Evidence chaining and "dipping" are powerful analytical paradigms to explore entities and their connections in semantically rich, multi-source databases. Starting from a small set of seeds such as known suspects or the result of some exploratory query, an analyst can draw from various data sources to explore the space of entities connected to these seeds via any number of relations. However, since there are often many relations, facts, attributes and transactions associated with each entity, they can be richly interconnected which can quickly lead to very large numbers of objects linked to the initial seeds.

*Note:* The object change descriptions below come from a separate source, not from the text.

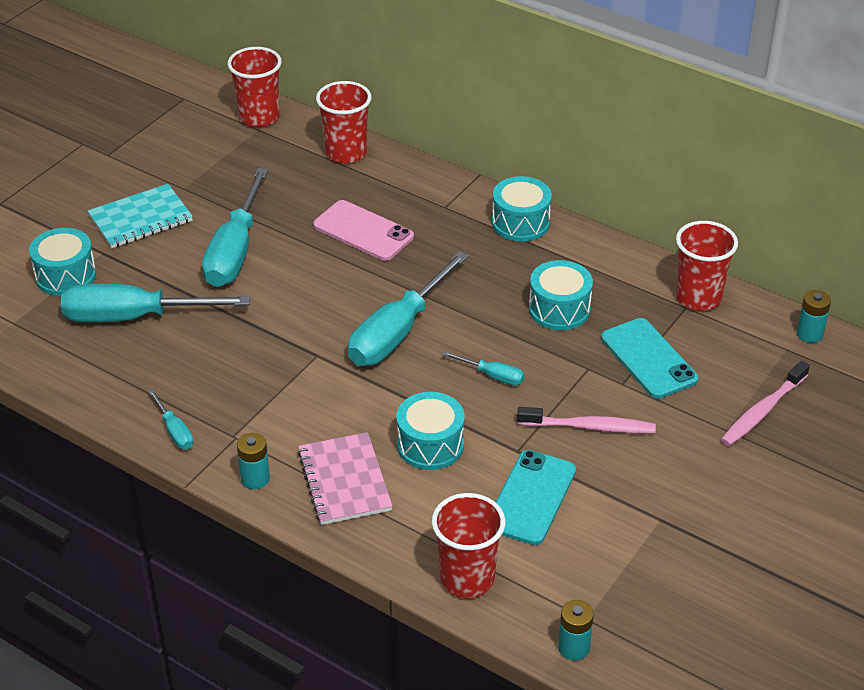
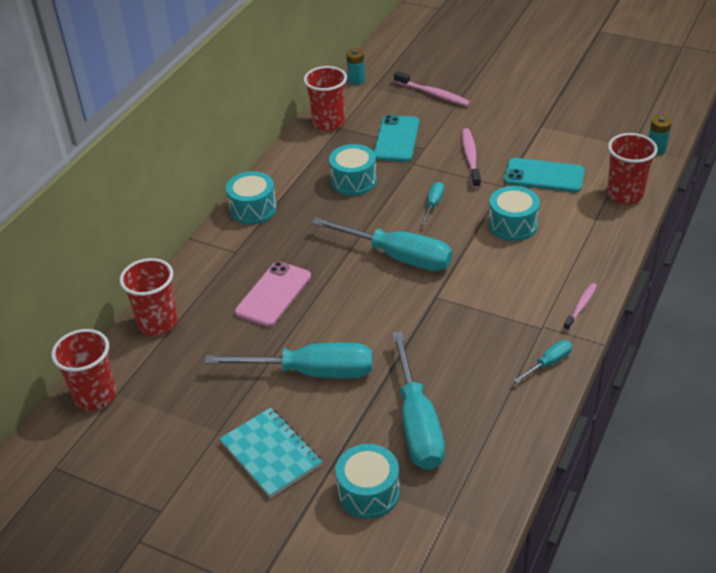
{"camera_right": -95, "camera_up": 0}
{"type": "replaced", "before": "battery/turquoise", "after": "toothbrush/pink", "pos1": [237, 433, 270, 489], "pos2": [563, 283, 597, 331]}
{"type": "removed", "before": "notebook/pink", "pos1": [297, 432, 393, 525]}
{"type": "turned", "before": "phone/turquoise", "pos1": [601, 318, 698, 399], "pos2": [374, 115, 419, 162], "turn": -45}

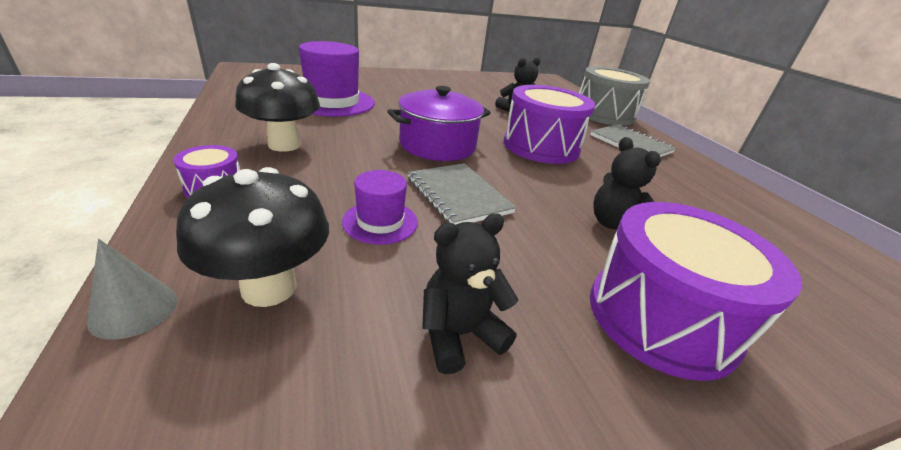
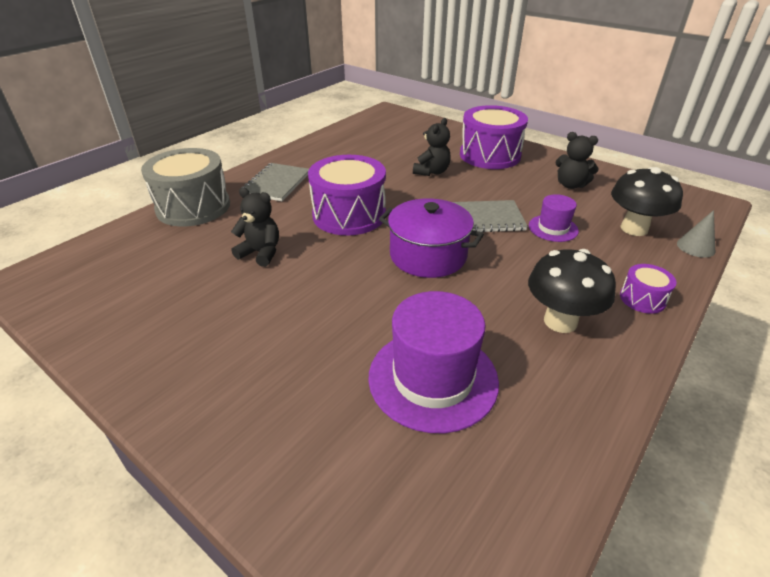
{"camera_right": -120, "camera_up": 5}
{"type": "turned", "before": "notebook/grey", "pos1": [408, 163, 517, 225], "pos2": [453, 200, 528, 232], "turn": 60}

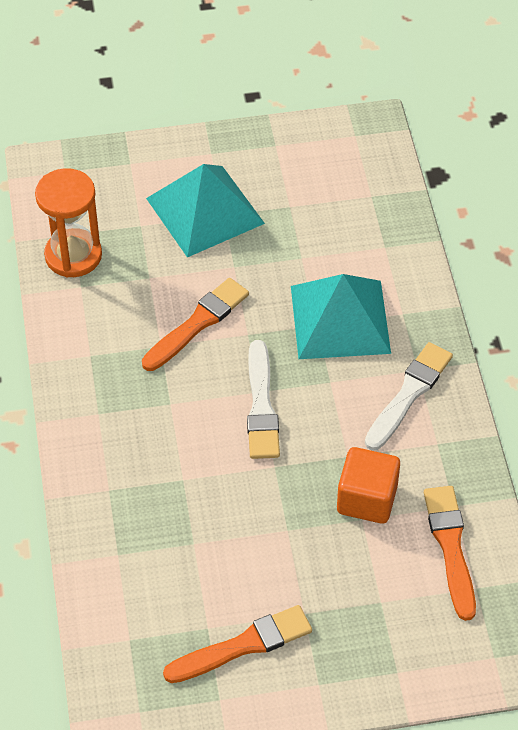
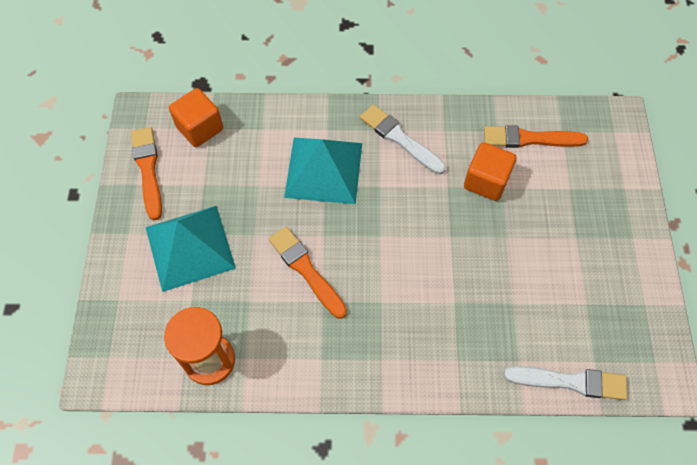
{"camera_right": -80, "camera_up": 10}
{"type": "moved", "before": "brush/orange", "pos1": [163, 605, 312, 683], "pos2": [131, 127, 162, 220]}
{"type": "moved", "before": "brush/white", "pos1": [247, 340, 280, 459], "pos2": [504, 366, 627, 400]}
{"type": "added", "after": "cube/orange", "pos2": [169, 88, 223, 147]}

Relationship simplification is one approach to reduce this space effectively and provide a more abstract view for analysts by (1) reducing the number of different relations through abstraction and normalization, and (2) focusing on strongly and relevantly connected objects by computing a measure of connection strength or relevance. To address (1) we propose to use knowledge representation and reasoning (KR&R) technology, which allows us to represent evidence at very high fidelity, utilize sophisticated ontologies and domain theories, have a natural means to represent abstraction and meta-knowledge, map easily between different representations and exploit powerful inference procedures to make implicit relationships explicit. To address (2) we need to consolidate and aggregate all relations between two objects, statistically contrast them with connections to and among other entities and compute a measure of closeness or interestingness to filter out irrelevant or uninteresting objects and connections. To dynamically compute connection strength, we propose to use an information theoretical model to determine the weight of each relation as well as to take the context of a relationship into account. This will allow us to aggregate all relations between objects and measure closeness between them to simplify a large data space and compress it into a more abstract, simplified view.
We will integrate the Relationship Simplifier with the BLACKBOOK system for uniform access to data and results and communication with other components. In addition, our components can also access relational data directly from one or more relational databases which is useful when dealing with very large datasets.